We must disagree, however, with Supreme Court's view that the ice could have been created by defendant's failure to completely clear the sides of the walkway of snow which then could have melted and refrozen on the steps. Not only was this pure speculation, particularly since the court rejected the freeze/ thaw hypothesis espoused by plaintiffs' meteorologist, but the supposed failure to clear would constitute nonfeasance on defendant's part rather than the affirmative negligence required to constitute creation of a dangerous condition (see O'Brien v City of Schenectady, 26 AD3d 655, 657 [2006]; Agrusa v Town of Liberty, 291 AD2d 620, 621 [2002]; Kirschner v Town of Woodstock, 146 AD2d 965, 966 [1989]; see also Espinal v Melville Snow Contrs., 98 NY2d 136, 142-143 [2002]).
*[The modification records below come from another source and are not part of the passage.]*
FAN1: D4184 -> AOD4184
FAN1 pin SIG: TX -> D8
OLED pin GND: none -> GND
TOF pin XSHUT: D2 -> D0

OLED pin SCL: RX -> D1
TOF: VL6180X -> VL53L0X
Significantly, plaintiffs do not allege that defendant's clearing of the walkway created piles of snow that then melted and refroze on the steps to produce the ice on which plaintiff fell (cf. Grillo v Brooklyn Hosp., 280 AD2d 452, 453 [2001]; Fezza v Rogers, 167 AD2d 599, 601 [1990]). Thus, while plaintiffs have raised a question of fact as to the existence of ice, defendant's motion should have been granted and plaintiffs' cross motion was properly denied because they failed to establish that defendant created or had constructive notice of such ice.
Finally, regarding plaintiffs' alternate claim that the dangerous condition was created when defendant constructed her walkway steps without handrails and otherwise violated provisions of the New York State Uniform Fire Prevention and Building Code, we note that the Code was repealed prior to plaintiffs fall. In any event, the provisions cited by plaintiffs applied to buildings and exterior stairways adjoining a building at an exit (see 9 NYCRR former 606.3 [63] [v]; 651.1, 651.2, 713.1, 713.3, 1242.3), not steps in a walkway crossing the yard. Accordingly, Supreme Court should have granted defendant's motion.
Mercure, J.P., Crew III, Peters and Kane, JJ., concur. Ordered that the order is modified, on the law, with costs to defendant, by reversing so much thereof as denied defendant's motion; mo tion granted, summary judgment awarded to defendant and complaint dismissed; and, as so modified, affirmed.